> [WHAT YOU NEED TO DO]: Starting at the first line of the listing below and ending at the line with "line: (955, 1019)", copy each line exactly.

----- ENTRIES SUPPLIED -----

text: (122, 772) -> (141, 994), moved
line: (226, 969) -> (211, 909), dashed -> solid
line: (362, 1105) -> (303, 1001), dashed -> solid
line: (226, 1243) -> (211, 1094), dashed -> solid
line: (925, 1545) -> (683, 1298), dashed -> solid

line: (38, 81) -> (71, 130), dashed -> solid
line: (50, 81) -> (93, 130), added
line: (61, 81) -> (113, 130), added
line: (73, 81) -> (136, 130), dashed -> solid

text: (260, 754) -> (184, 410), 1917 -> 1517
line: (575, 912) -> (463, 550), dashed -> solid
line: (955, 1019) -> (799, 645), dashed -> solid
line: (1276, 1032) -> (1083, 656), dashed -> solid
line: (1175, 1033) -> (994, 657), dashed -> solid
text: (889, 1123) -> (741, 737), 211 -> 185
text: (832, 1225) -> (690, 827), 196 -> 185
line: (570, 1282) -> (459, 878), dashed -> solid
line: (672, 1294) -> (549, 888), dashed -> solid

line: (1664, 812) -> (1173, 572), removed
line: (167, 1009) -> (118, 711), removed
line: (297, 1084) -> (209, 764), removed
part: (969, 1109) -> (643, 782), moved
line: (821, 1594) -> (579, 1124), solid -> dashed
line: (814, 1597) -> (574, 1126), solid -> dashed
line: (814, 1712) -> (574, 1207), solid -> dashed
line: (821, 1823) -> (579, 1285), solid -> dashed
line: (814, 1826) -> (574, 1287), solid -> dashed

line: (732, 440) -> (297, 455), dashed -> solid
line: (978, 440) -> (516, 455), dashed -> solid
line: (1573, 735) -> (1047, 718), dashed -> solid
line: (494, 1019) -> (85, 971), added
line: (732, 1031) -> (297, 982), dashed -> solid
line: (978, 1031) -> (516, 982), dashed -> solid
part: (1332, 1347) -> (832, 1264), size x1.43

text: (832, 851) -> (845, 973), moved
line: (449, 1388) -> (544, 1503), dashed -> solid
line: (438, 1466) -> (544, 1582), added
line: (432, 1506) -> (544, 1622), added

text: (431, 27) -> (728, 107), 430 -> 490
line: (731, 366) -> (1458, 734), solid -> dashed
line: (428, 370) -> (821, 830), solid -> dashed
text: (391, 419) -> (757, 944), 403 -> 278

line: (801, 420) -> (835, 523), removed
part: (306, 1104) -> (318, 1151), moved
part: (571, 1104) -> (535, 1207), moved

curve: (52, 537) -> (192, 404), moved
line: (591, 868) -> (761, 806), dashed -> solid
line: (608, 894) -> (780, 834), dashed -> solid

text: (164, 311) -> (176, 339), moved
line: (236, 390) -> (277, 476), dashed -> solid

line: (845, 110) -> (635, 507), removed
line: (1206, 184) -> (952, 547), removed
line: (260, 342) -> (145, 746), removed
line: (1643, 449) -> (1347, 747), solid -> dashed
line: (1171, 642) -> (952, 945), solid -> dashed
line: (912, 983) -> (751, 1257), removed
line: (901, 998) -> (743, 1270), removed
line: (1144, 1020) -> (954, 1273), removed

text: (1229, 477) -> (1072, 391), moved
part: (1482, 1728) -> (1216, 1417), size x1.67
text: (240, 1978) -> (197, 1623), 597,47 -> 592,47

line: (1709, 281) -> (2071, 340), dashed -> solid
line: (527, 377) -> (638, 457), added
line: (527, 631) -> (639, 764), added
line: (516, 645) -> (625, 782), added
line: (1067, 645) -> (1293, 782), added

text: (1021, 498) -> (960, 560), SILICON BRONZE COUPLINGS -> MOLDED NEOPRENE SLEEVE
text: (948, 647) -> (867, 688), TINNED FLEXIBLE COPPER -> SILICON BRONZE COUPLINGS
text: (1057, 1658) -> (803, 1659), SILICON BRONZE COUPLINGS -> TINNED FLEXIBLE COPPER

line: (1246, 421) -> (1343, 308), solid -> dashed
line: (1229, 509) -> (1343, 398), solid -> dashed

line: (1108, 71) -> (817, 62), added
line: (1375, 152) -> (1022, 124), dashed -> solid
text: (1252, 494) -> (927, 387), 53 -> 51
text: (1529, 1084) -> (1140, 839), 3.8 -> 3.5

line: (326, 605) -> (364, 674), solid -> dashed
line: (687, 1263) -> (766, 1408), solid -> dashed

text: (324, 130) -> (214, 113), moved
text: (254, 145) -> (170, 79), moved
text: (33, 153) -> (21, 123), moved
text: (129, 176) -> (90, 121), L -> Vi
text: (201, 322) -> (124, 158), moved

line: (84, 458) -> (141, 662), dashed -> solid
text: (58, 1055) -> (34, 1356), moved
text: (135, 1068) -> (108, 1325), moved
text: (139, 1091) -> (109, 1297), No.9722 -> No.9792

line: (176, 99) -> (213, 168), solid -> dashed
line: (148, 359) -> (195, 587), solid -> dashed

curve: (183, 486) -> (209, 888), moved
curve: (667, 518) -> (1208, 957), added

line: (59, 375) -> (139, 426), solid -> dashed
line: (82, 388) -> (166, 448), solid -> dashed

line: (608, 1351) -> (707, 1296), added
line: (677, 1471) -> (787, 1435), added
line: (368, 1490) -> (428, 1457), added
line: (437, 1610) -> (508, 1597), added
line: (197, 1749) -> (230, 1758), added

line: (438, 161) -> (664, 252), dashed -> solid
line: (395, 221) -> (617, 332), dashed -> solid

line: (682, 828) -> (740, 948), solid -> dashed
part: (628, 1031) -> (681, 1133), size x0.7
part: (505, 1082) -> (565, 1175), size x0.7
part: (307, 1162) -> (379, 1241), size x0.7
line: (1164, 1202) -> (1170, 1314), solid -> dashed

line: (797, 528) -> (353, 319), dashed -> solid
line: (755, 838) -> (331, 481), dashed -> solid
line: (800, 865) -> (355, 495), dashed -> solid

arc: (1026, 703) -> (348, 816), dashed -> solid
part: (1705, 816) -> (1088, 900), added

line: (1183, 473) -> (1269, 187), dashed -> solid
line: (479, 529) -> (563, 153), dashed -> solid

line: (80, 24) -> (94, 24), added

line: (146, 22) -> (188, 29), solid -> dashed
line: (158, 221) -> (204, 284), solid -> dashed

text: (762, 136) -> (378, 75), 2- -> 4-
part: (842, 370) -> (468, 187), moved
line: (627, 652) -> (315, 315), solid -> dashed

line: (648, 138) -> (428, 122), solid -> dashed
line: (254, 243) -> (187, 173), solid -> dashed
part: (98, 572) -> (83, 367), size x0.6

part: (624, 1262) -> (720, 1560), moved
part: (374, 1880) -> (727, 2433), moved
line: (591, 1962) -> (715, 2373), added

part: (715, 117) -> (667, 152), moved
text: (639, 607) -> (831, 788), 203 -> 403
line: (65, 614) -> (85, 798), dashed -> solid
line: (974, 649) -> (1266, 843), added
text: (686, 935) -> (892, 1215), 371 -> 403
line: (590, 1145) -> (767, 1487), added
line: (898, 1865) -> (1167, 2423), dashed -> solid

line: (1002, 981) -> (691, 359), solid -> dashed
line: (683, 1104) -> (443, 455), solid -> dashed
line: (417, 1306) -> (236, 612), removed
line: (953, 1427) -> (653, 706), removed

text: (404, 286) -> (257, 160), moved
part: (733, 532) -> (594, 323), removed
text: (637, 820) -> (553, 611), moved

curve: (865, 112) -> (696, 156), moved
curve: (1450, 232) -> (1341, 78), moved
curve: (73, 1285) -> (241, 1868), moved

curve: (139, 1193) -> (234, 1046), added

-----

> [RESPONSE]:
text: (122, 772) -> (141, 994), moved
line: (226, 969) -> (211, 909), dashed -> solid
line: (362, 1105) -> (303, 1001), dashed -> solid
line: (226, 1243) -> (211, 1094), dashed -> solid
line: (925, 1545) -> (683, 1298), dashed -> solid

line: (38, 81) -> (71, 130), dashed -> solid
line: (50, 81) -> (93, 130), added
line: (61, 81) -> (113, 130), added
line: (73, 81) -> (136, 130), dashed -> solid

text: (260, 754) -> (184, 410), 1917 -> 1517
line: (575, 912) -> (463, 550), dashed -> solid
line: (955, 1019) -> (799, 645), dashed -> solid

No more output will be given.